Her debut novel, Machinehood, is published by Saga Press, and her short story collection, Contingency Plans for the Apocalypse and Other Possible Situations, is published by Hachette India.

Personal life
Born in Pondicherry, India, as Divya, her given name, S.B. Divya immigrated to the United States with her parents when she was five. Her father was a professor of business administration and her mother was a software engineer. The S in her pen name stands for her patronym, Srinivasan, and the B stands for Breed, her husband's surname. 

Divya holds a BS degree from California Institute of Technology (Caltech) with a major in Computation and Neural Systems, and an M.Eng. in Signal Processing from the University of California, San Diego. Her interests and hobbies include hiking, snowboarding, scuba diving, mountain biking, oil painting, and reading. She has been a disc jockey and is eclectic in her musical tastes.

Career
Divya's first short story, "Strange Attractors", was published in Daily Science Fiction, followed by "The Egg" in the science journal, Nature. This was followed by several short stories  in various magazines, including Analog, Lightspeed, and Mothership Zeta. 
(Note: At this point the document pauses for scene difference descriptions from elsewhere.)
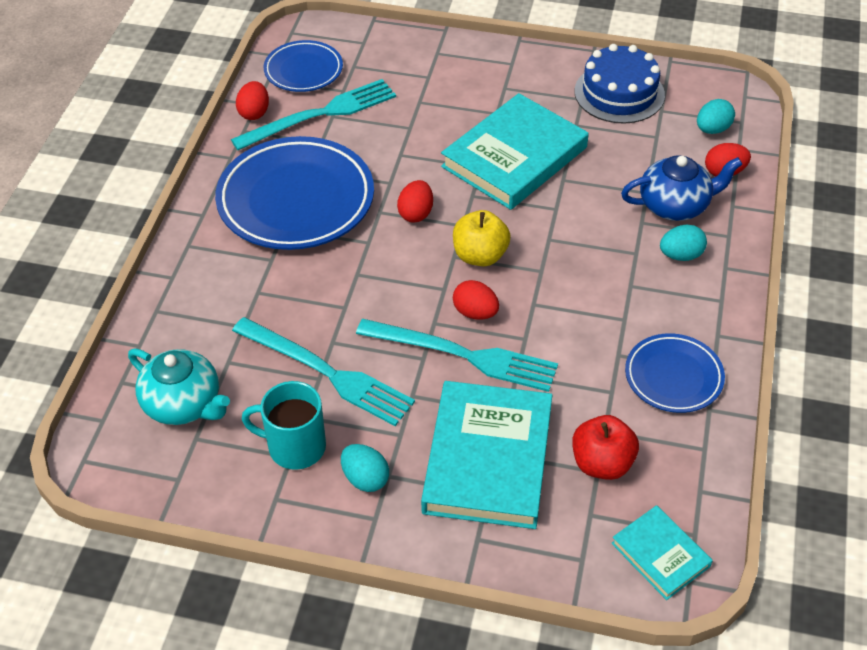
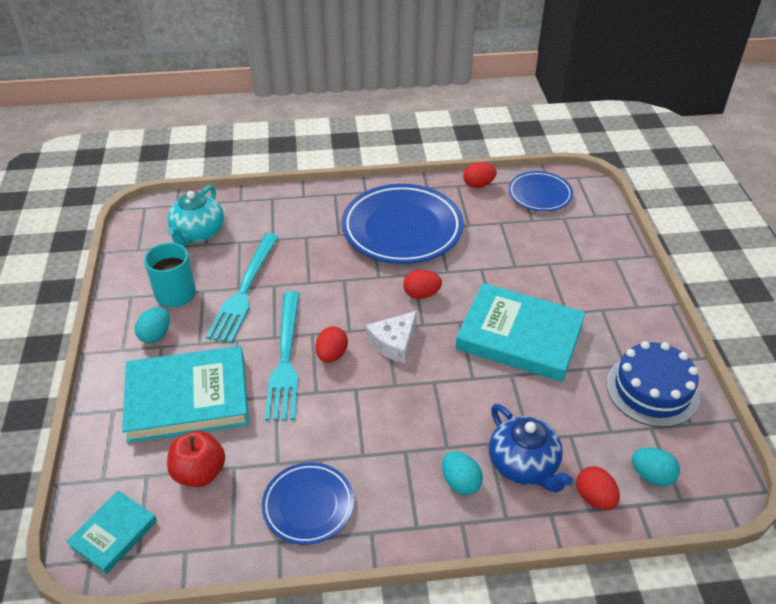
camera: 70 degrees right, 5 degrees down
(320, 115) = (497, 216): turquoise fork -> none
(480, 256) = (394, 343): yellow apple -> white cheese

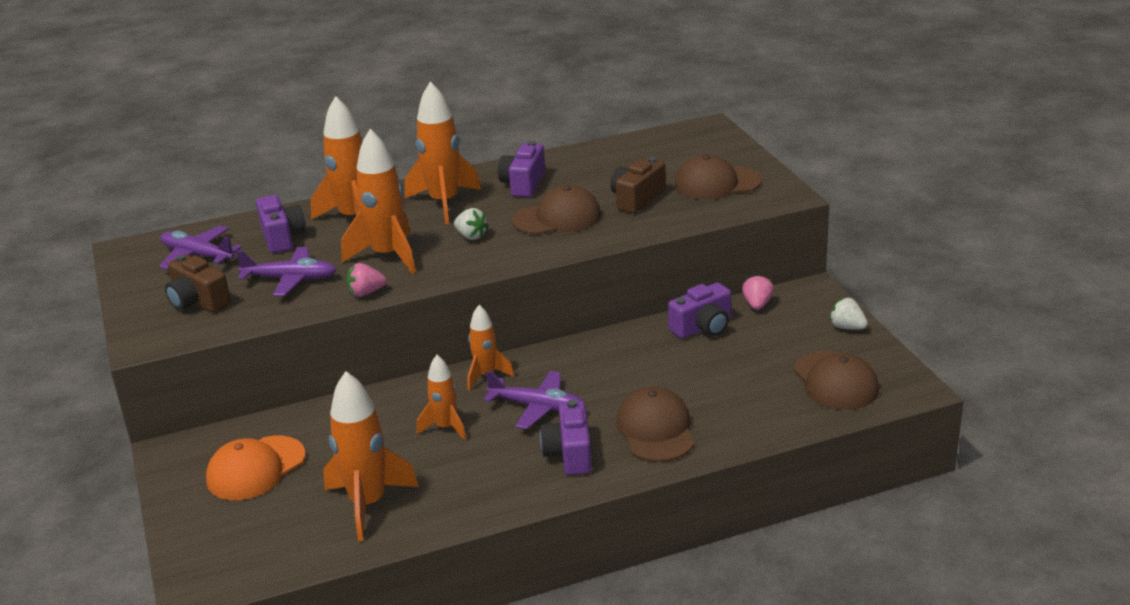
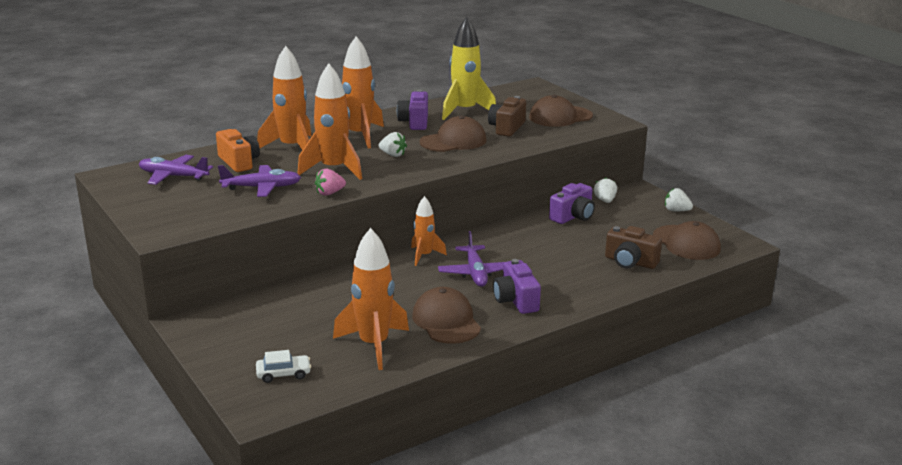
camera: 15 degrees left, 5 degrees down
(198, 301) = (191, 205): brown camera -> brown camera (630, 262)
(247, 535) = (283, 374): none -> white car
(255, 468) = (267, 329): orange cap -> none
(282, 237) = (239, 162): purple camera -> orange camera
(445, 427) = (410, 291): orange rocket -> none
(537, 407) = (475, 273): purple plane -> purple plane turned 75 degrees clockwise
(596, 168) = (465, 111): none -> yellow rocket
(656, 430) = (573, 281): brown cap -> brown cap (446, 321)
(757, 304) = (605, 201): pink strawberry -> white strawberry

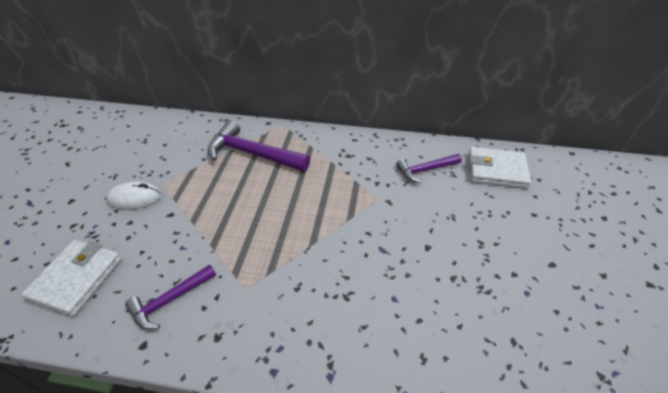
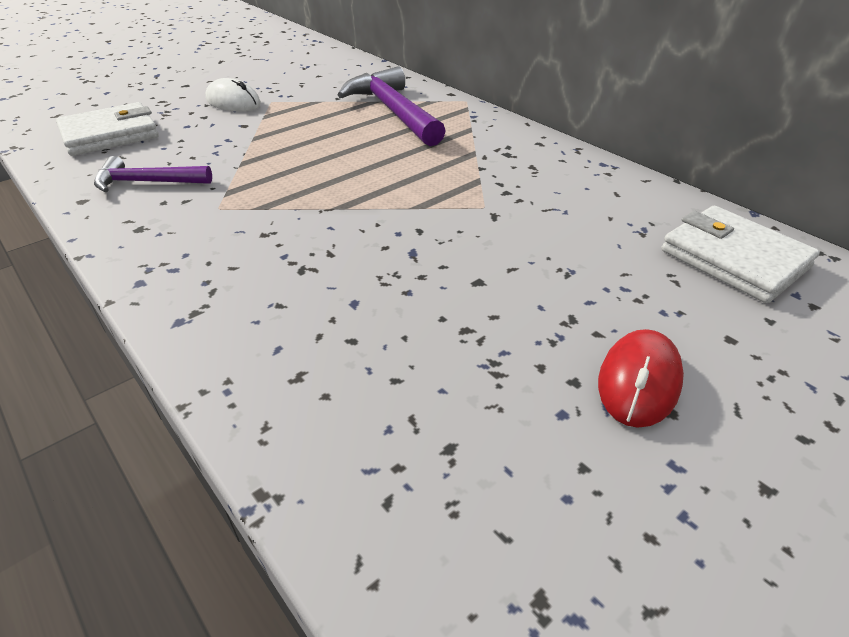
camera: 40 degrees right, 5 degrees down
(425, 170) = (601, 209): purple hammer -> none
(531, 257) = (638, 381): none -> red mouse

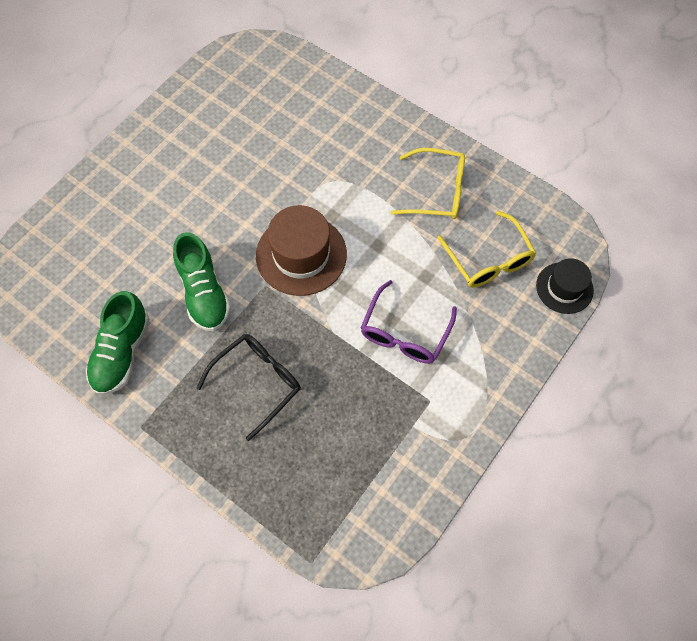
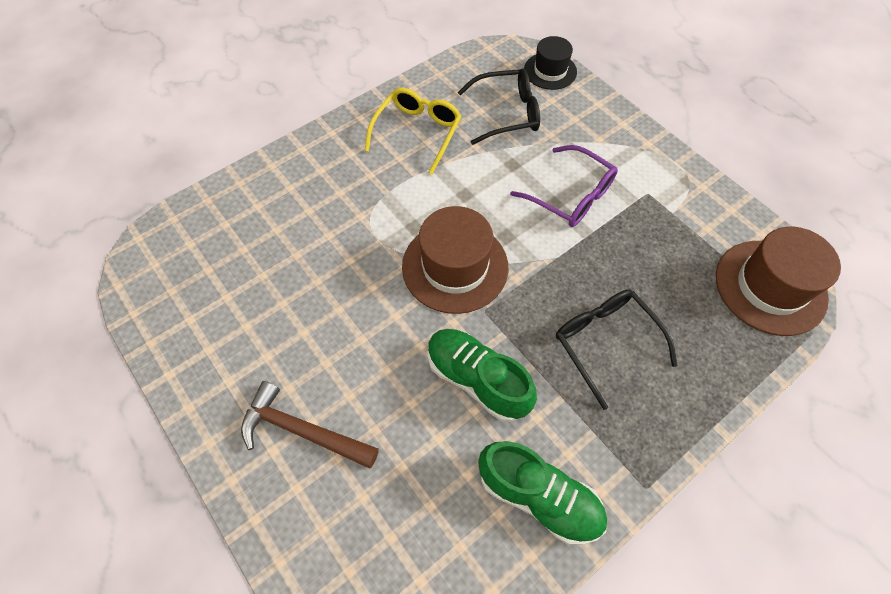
camera: 75 degrees left, 5 degrees down
(143, 192) = (302, 430): none -> brown hammer
(204, 293) = (477, 379): green shoe -> green shoe turned 135 degrees counterclockwise
(351, 522) = (770, 287): none -> brown hat
(488, 259) = (507, 113): yellow glasses -> black glasses

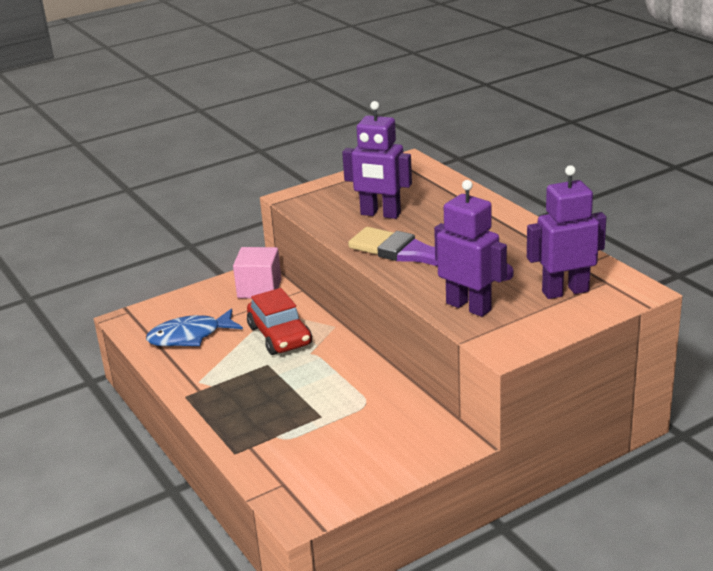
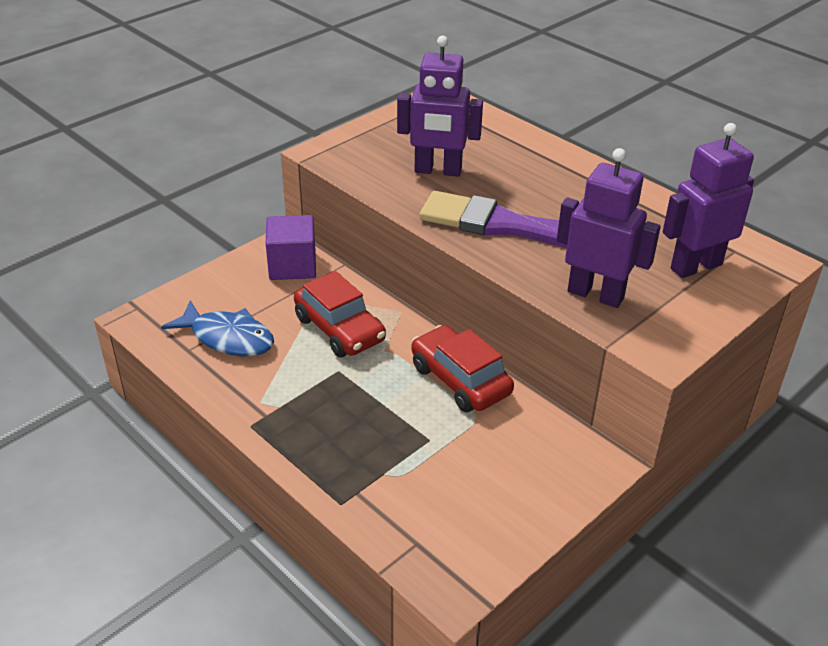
camera: 15 degrees left, 10 degrees up
(190, 336) = (228, 338): blue fish -> blue fish turned 120 degrees counterclockwise
(259, 289) = (292, 266): pink cube -> purple cube
(363, 377) = (460, 380): none -> red car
S.B. Divya’s debut novella, Runtime, is about a gruelling race across the Sierra Nevada among those equipped with exoskeletal and internal human enhancements. Human enhancement also features in her first novel, released in March of 2021 titled Machinehood, which is about the conflicts arising from the perceived rights of sentient robots and enhanced humans in a gig economy. 

Her vision of the future in her writings is conditioned by the scientific method that she was schooled in during her years at Caltech. An example of this is the conflict between artificial intelligence and humanity that she envisions in Machinehood. As Ray Kurzweil notes in his review of the book, “From the opening manifesto to its ingenious technologies, Machinehood builds an inspiring and believable vision of the future that is both thought-provoking and hopeful. It will leave you wishing that tomorrow could arrive a little sooner.”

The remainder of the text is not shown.